Diageo menghadapi permintaan yang melemah dan harga saham yang stagnan. Perusahaan minuman beralkohol asal Inggris, yang dikenal dengan merek seperti Johnnie Walker, Smirnoff, dan Don Julio, menghadapi bulan-bulan penting di mana investor semakin menekan strategi pertumbuhan yang jelas dan disiplin biaya yang lebih ketat. Pada hari Selasa, perusahaan akan mengumumkan angka setengah tahunan – dan ekspektasi terhadap CEO Debra Crew dan CFO Nik Jhangiani tinggi.
Setelah saham baru-baru ini pulih, dipicu oleh spekulasi mengenai kemungkinan penjualan Guinness atau 34 persen saham di Moët Hennessy, segera menyusul penyangkalan dari perusahaan. Namun, reaksi harga menunjukkan bahwa investor terbuka terhadap perubahan struktural. Khususnya pasar AS menimbulkan kekhawatiran: Proyeksi pertumbuhan jangka menengah hingga panjang sebesar 5 hingga 7 persen kini dianggap tidak realistis oleh para analis.

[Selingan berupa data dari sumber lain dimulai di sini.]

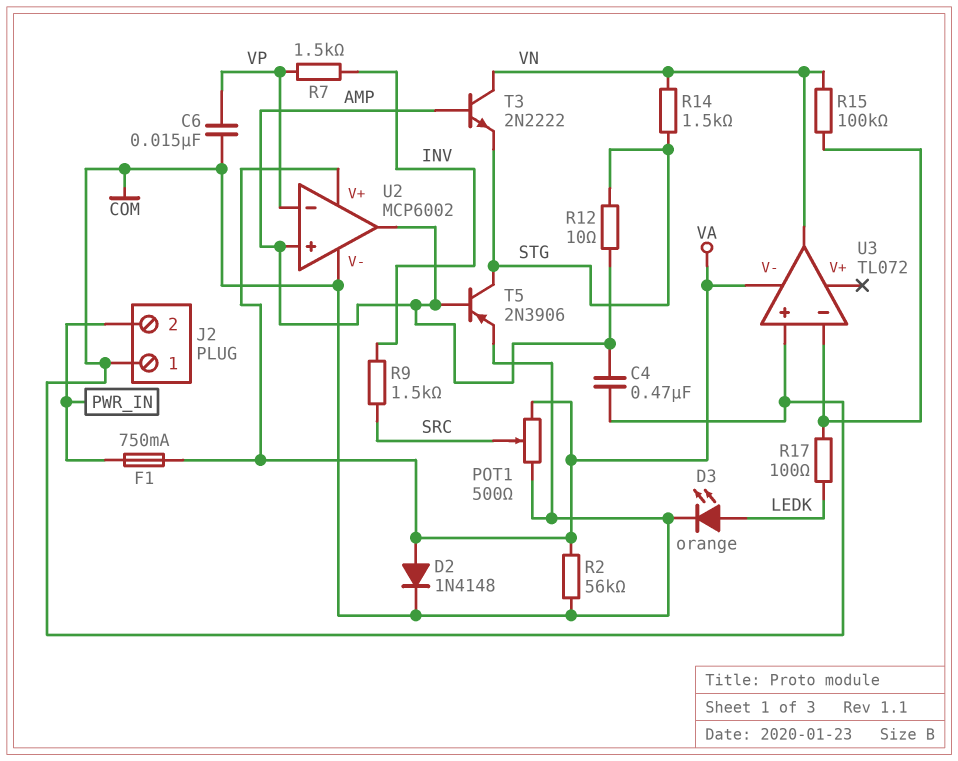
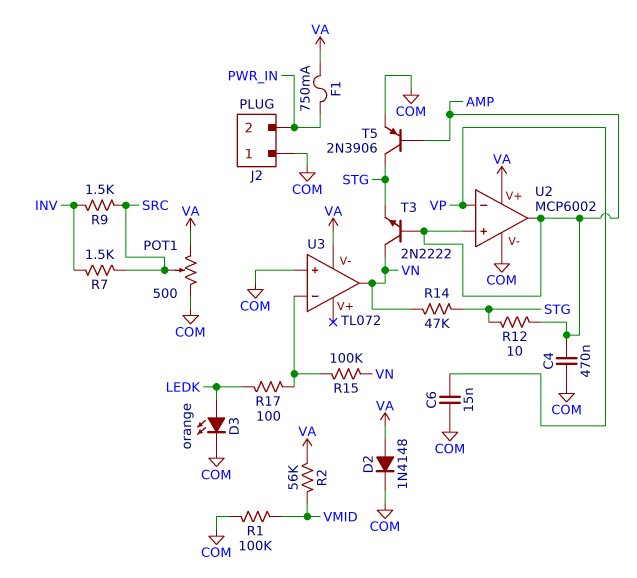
R1: none -> 100k (COM, VMID)
R2: 56k (COM, VA) -> 56k (VA, VMID)
R7: 1.5k (INV, VP) -> 1.5k (INV, SRC)
R14: 1.5k (STG, VN) -> 47k (STG, VN)

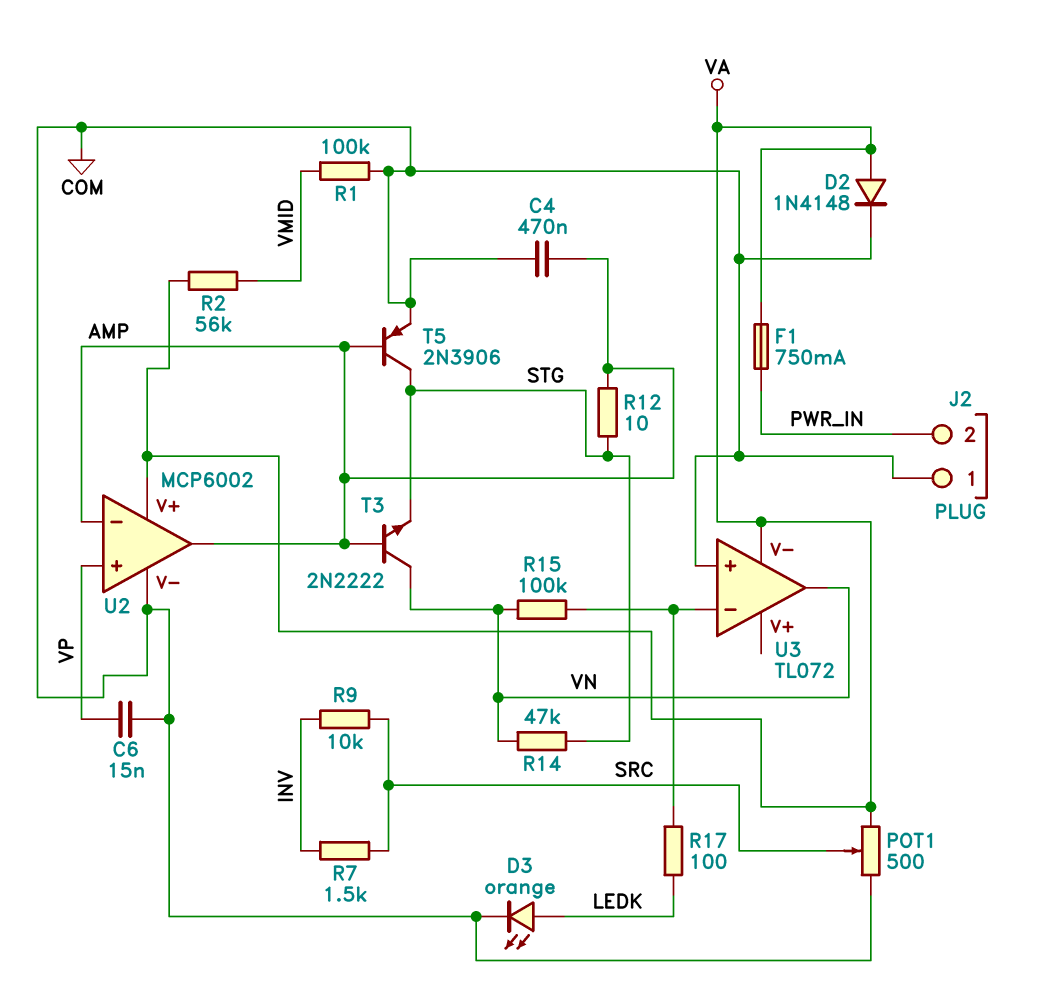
R9: 1.5k (INV, SRC) -> 10k (INV, SRC)
U2 pin in+: AMP -> VP
U2 pin in-: VP -> AMP

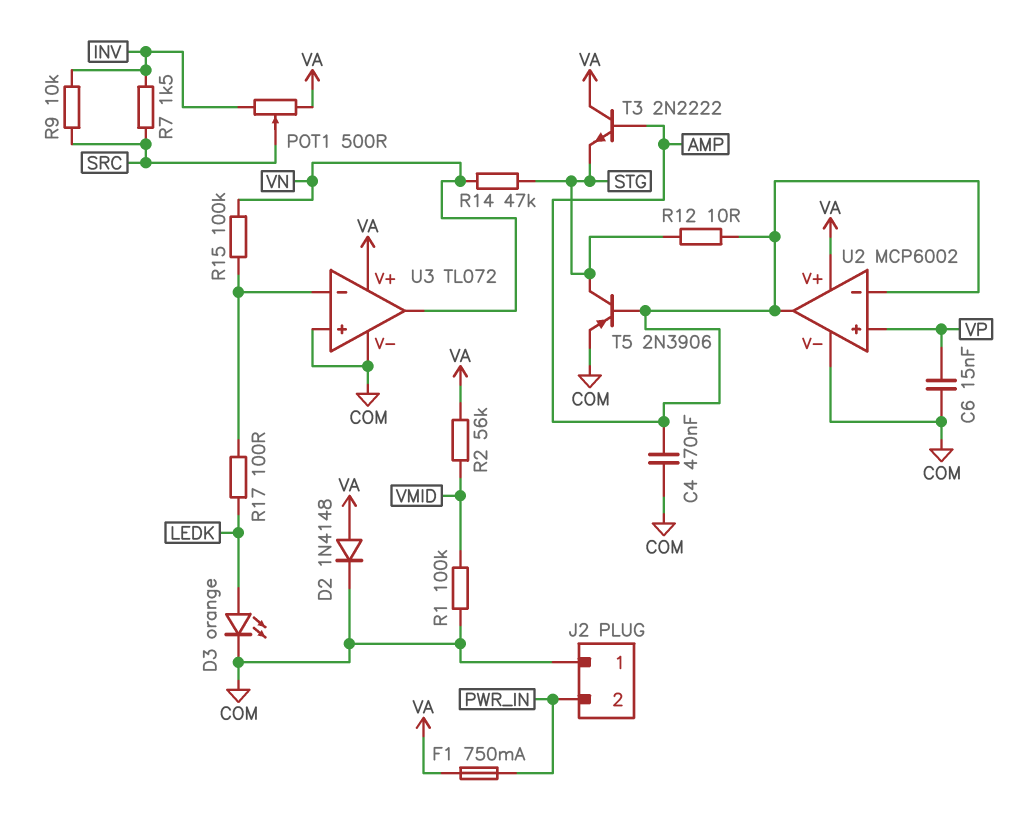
POT1: 500 (COM, VA, wiper SRC) -> 500 (INV, VA, wiper SRC)
T3: NPN 2N2222 (B AMP, C VN, E STG) -> NPN 2N2222 (B AMP, C VA, E STG)
U3 pin V+: none -> VA
U3 pin V-: VA -> COM

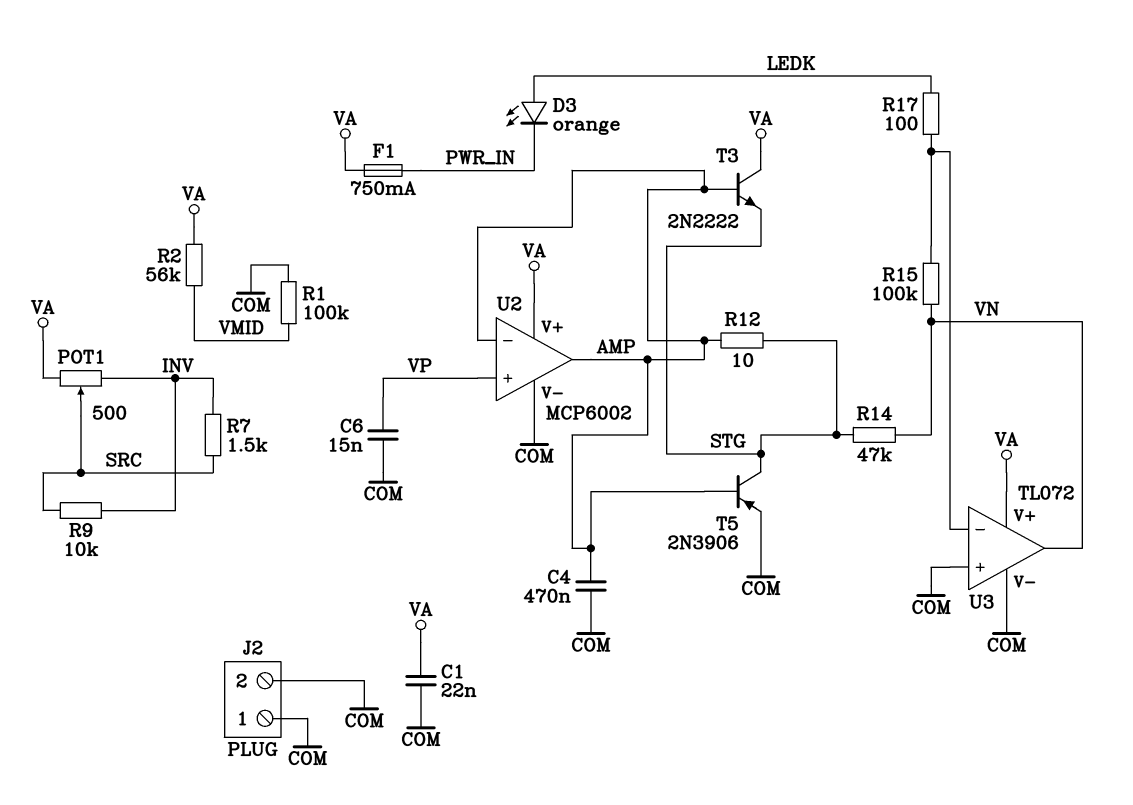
C1: none -> 22nF (COM, VA)
D2: diode 1N4148 (A VA, K COM) -> none
D3: LED orange (A LEDK, K COM) -> LED orange (A LEDK, K PWR_IN)
J2 pin 2: PWR_IN -> COM

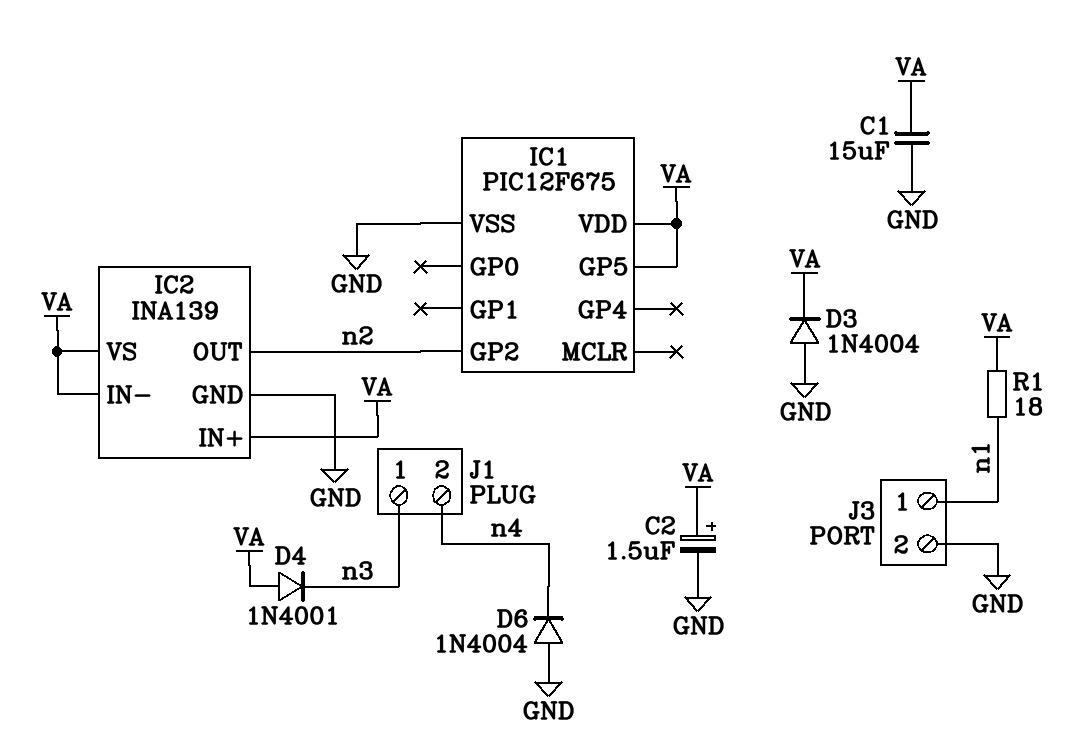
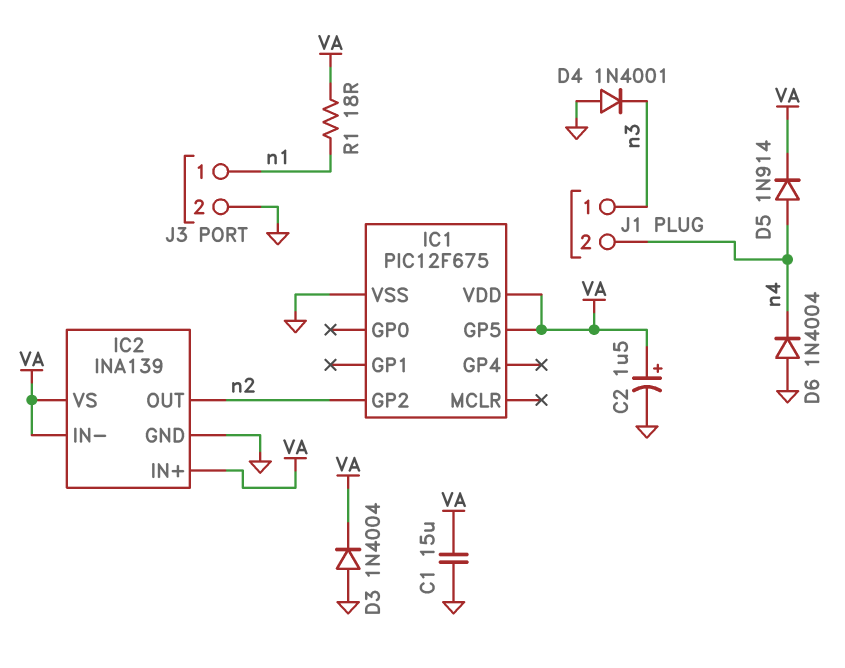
D4: diode 1N4001 (A VA, K n3) -> diode 1N4001 (A GND, K n3)
D5: none -> diode 1N914 (A n4, K VA)

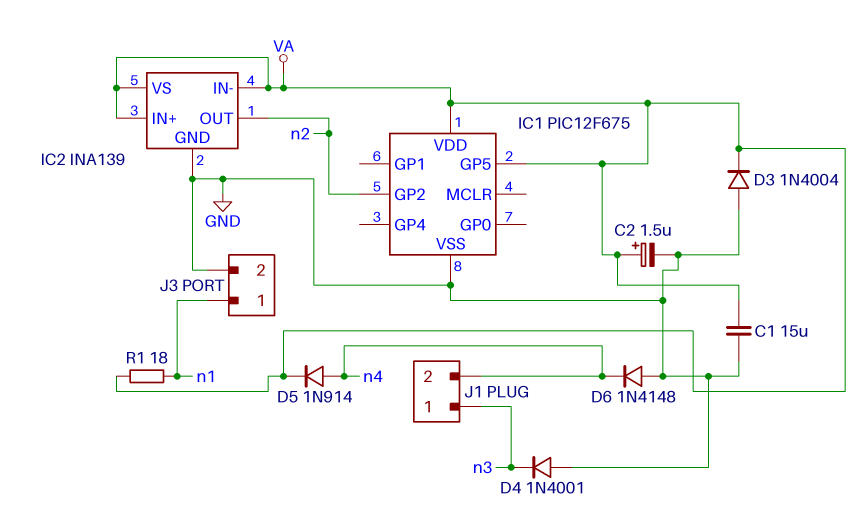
D6: diode 1N4004 (A GND, K n4) -> diode 1N4148 (A GND, K n4)

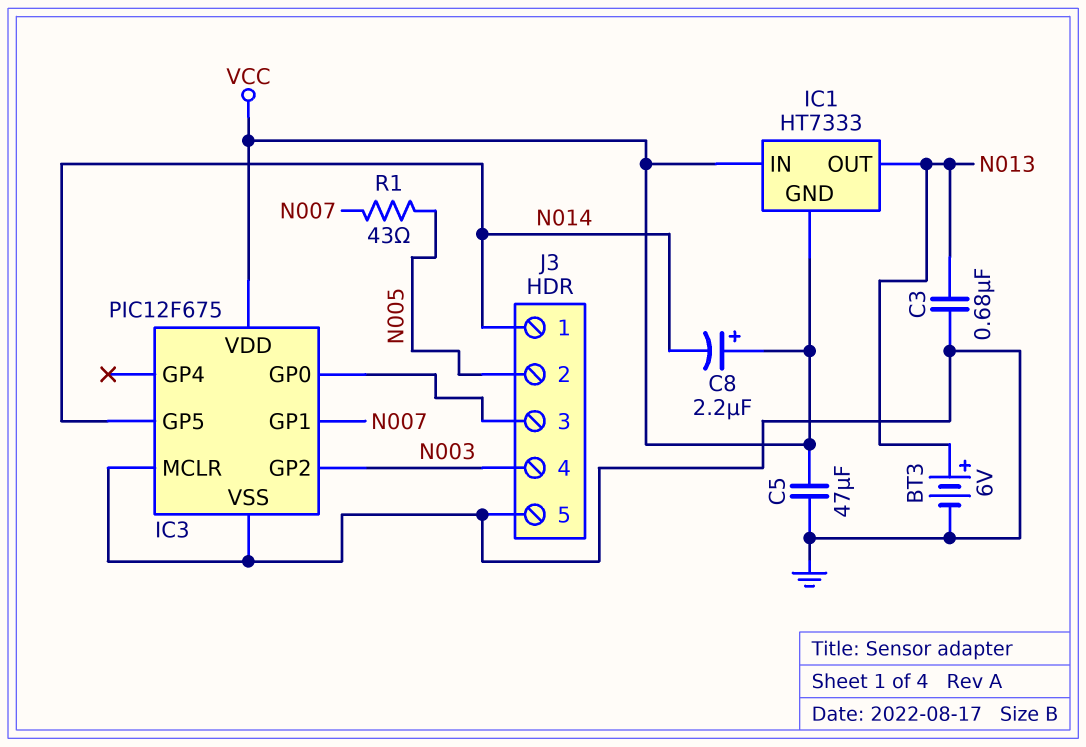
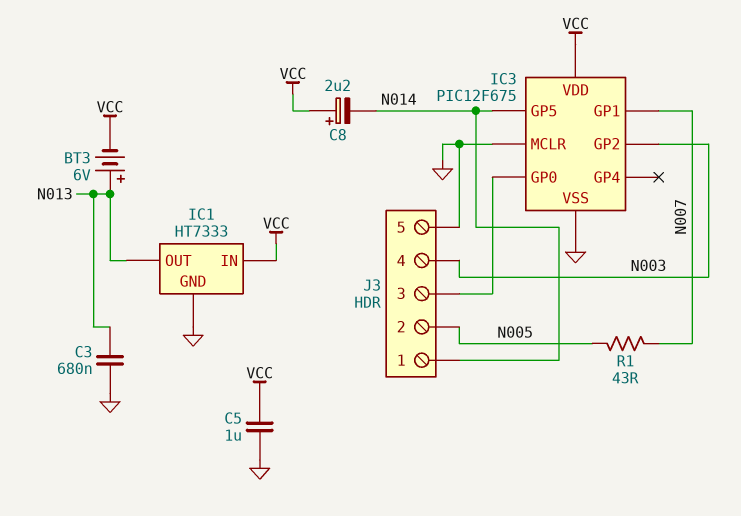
BT3: 6V (plus N013, minus GND) -> 6V (plus N013, minus VCC)
C5: 47uF (GND, VCC) -> 1uF (GND, VCC)
IC1 pin GND: VCC -> GND

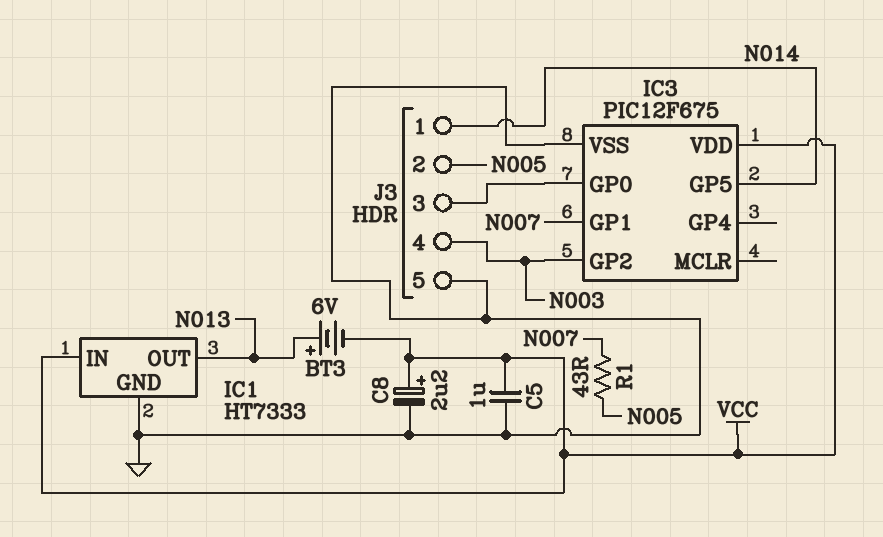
C3: 680nF (GND, N013) -> none
C8: 2.2uF (plus VCC, minus N014) -> 2.2uF (plus VCC, minus GND)
IC3 pin MCLR: GND -> none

Penjualan di seluruh industri menderita karena perubahan kebiasaan konsumsi. Setelah lonjakan selama pandemi, banyak konsumen semakin menghindari alkohol – tren yang semakin diperkuat oleh penyebaran suntikan penurun berat badan dan peringatan kesehatan tentang risiko alkohol. Harga saham banyak produsen minuman beralkohol telah tertekan selama berbulan-bulan.
Langkah-langkah sebelumnya dari Crew, yang memimpin sejak musim panas 2023, tidak dapat meyakinkan para investor. Terutama setelah peringatan keuntungan karena penurunan pendapatan di Amerika Latin, skeptisisme meningkat. Kepala keuangan Lavanya Chandrashekar mengundurkan diri tak lama kemudian. Sekarang Jhangiani, yang berasal dari Coca-Cola European Partners, diharapkan untuk membawa penataan ulang. Ekspektasi terhadapnya tinggi – terutama dalam hal struktur biaya yang lebih efisien dan peningkatan dividen yang berkelanjutan.
Diageo memiliki utang yang tinggi: Perusahaan saat ini memiliki utang bersih sebesar 20 miliar dolar, dengan rasio utang terhadap EBITDA sebesar 3,0x – di kisaran atas target. Analis mengharapkan pertumbuhan pendapatan organik sebesar 0,4 persen pada paruh pertama dan penurunan laba operasional sebesar 2,2 persen. Marjin diperkirakan menyusut sebesar 79 basis poin. Analis JPMorgan Celine Pannuti menyimpulkan situasi ini: "Kami telah mengalami siklus boom-dan-bust di industri minuman keras – sekarang dasar-dasar harus diatur kembali.